Artigo: An annotated avian inventory of the Brazilian state of Alagoas, one of the world’s most threatened avifauna

Autores: Rafael Dantas Lima, Luís Fábio Silveira, Lemos, Renata Constant de Amorim Lemos, Lahert William Lobo-Araújo, Arthur Barbosa de Andrade, Mercival Roberto Francisco, Márcio Amorim Efe

https://doi.org/10.11606/1807-0205/2022.62.034

RESUMO: The northeast Brazilian state of Alagoas harbors a rather diverse, and one of the world’s most threatened, avifauna. However, the knowledge about its avifauna is currently scattered on several publications and the state’s birds have never been comprehensively assembled into a checklist. To fill this shortfall, we present here the first critical review of all available bird records for the state of Alagoas. We present a list of 520 bird species recorded in the state, of which 503 are supported by documentary evidence. We also comment on the distribution, migratory movements, taxonomy and conservation of the region’s avifauna and correct previous misidentified or invalid records for the state.
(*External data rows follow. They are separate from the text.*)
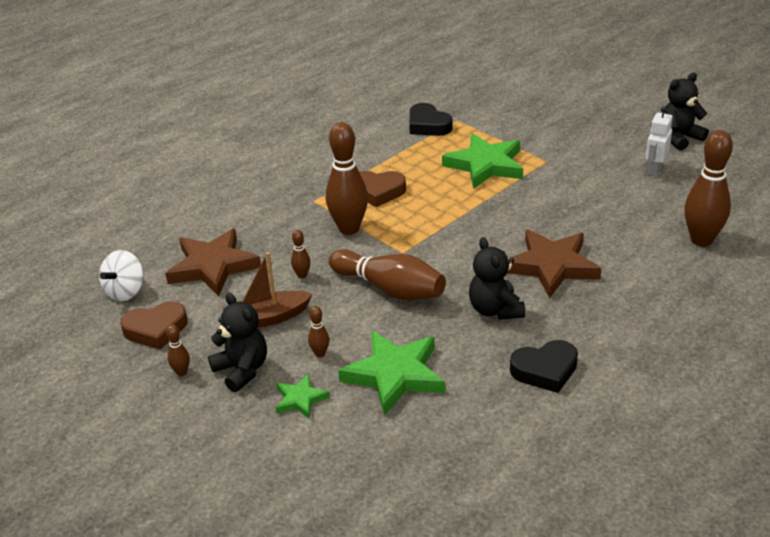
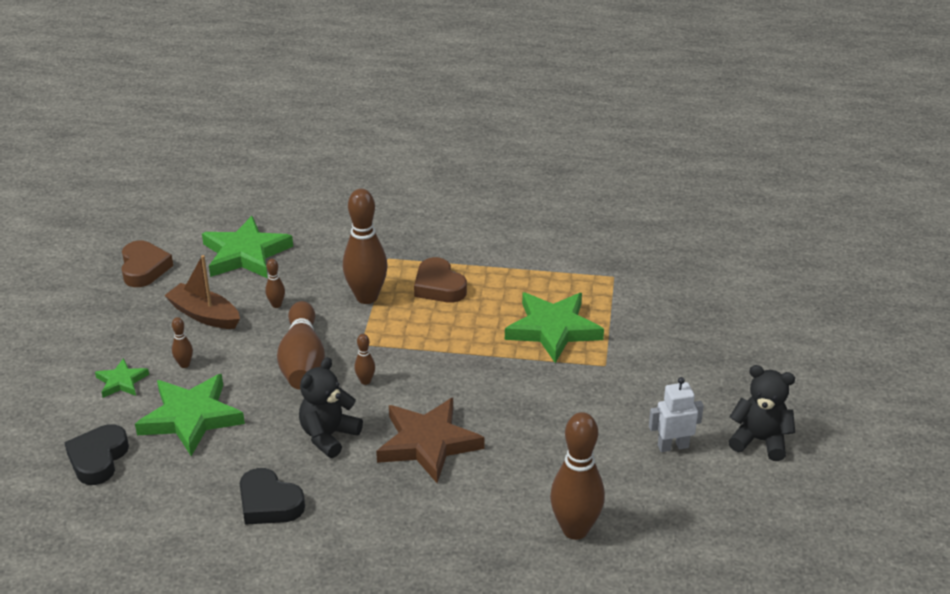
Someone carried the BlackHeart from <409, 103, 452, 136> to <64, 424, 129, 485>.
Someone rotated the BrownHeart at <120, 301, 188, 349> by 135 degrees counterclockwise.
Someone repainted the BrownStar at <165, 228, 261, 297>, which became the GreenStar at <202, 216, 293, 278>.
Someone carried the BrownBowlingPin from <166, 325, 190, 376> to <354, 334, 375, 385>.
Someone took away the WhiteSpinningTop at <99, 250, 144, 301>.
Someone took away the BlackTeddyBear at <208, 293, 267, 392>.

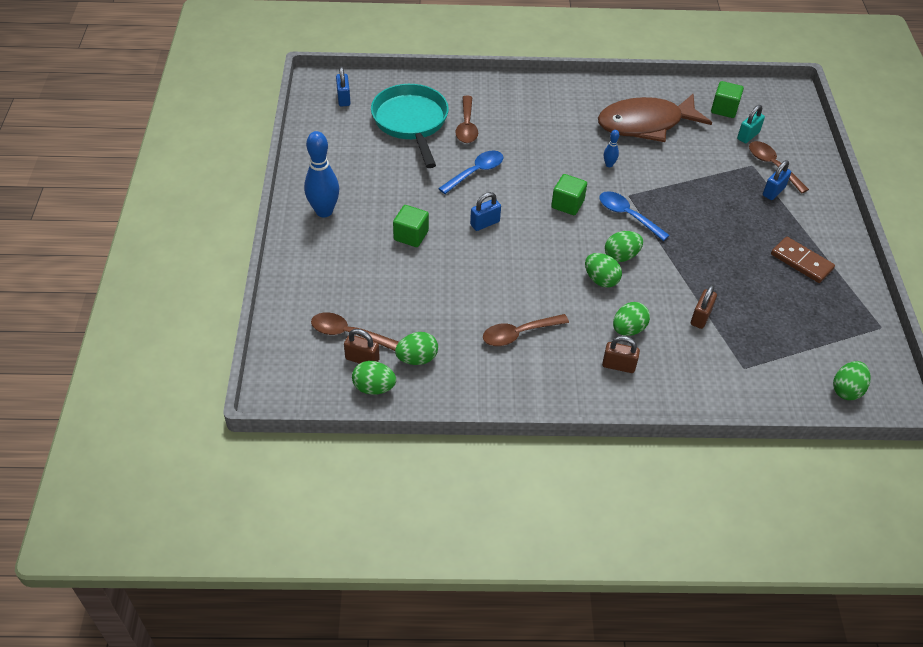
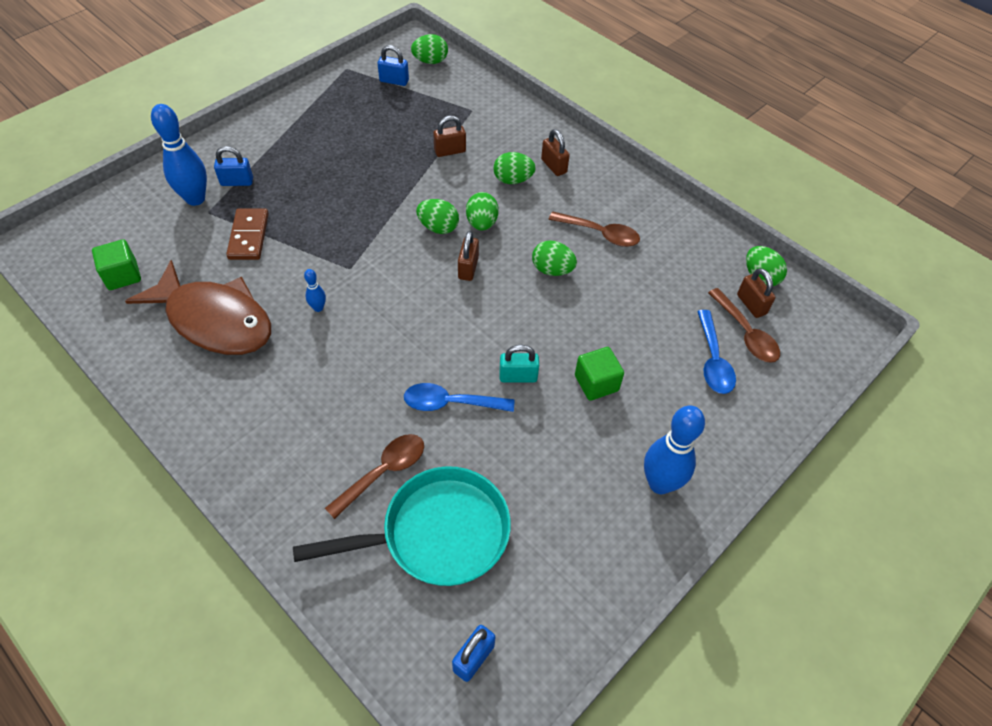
Someone swapped the BrownSpoon at <749, 141, 809, 194> for the BlueBowlingPin at <151, 104, 207, 206>.
Someone carried the BrownDomino from <771, 237, 835, 283> to <226, 208, 269, 260>.
Someone rotated the TurquoisePan at <371, 84, 449, 168> by 135 degrees counterclockwise.
Someone carried the BluePadlock from <470, 192, 501, 231> to <377, 45, 409, 86>.
Someone put down the BrownPadlock at <458, 231, 479, 281>.
Someone carried the TurquoisePadlock from <737, 105, 765, 143> to <499, 345, 539, 382>.
Someone carried the GreenEgg from <395, 332, 438, 365> to <532, 241, 577, 276>.
Someone carried the BlueSpoon from <599, 191, 670, 241> to <697, 310, 736, 394>.
Someone took away the GreenCube at <551, 174, 587, 215>.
Artigo: Comparative phylogeographic and demographic analyses reveal a congruent pattern of sister relationships between bird populations of the northern and south-central Atlantic Forest

Autores: Fernanda Bocalini, Sergio D. Bolívar-Leguizamón, Luís Fábio Silveira, Gustavo A. Bravo

https://doi.org/10.1016/j.ympev.2020.106973

RESUMO: The Pernambuco Center of Endemism (PCE) is the northernmost strip of the Atlantic Forest (AF). Biogeographic affinities among avifaunas in the PCE, the southern-central Atlantic Forest (SCAF), and Amazonia (AM) have not been studied comprehensively, and current patterns of genetic diversity in the PCE remain unclear. The interplay between species’ ecological attributes and historical processes, such as Pleistocene climate fluctuations or the appearance of rivers, may have affected population genetic structures in the PCE. Moreover, the role of past connections between the PCE and AM and the elevational distribution of species in assembling the PCE avifauna remain untested. Here, we investigated the biogeographic history of seven taxa endemic to the PCE within a comparative phylogeographic framework based on a mean of 3,618 independent single nucleotide polymorphisms (SNPs) extracted from flanking regions of ultraconserved elements (UCEs) and one mitochondrial gene. We found that PCE populations were more closely related to SCAF populations than they were to those in AM, regardless of their elevational range, with divergence times placed during the Mid-Pleistocene. These splits were consistent with a pattern of allopatric divergence with gene flow until the upper Pleistocene and no signal of rapid changes in population sizes. Our results support the existence of a Pleistocene refugium driving current genetic diversity in the PCE, thereby rejecting the role of the São Francisco River as a primary barrier for population divergence. Additionally, we found that connections with Amazonia also played a significant role in assembling the PCE avifauna through subsequent migration events.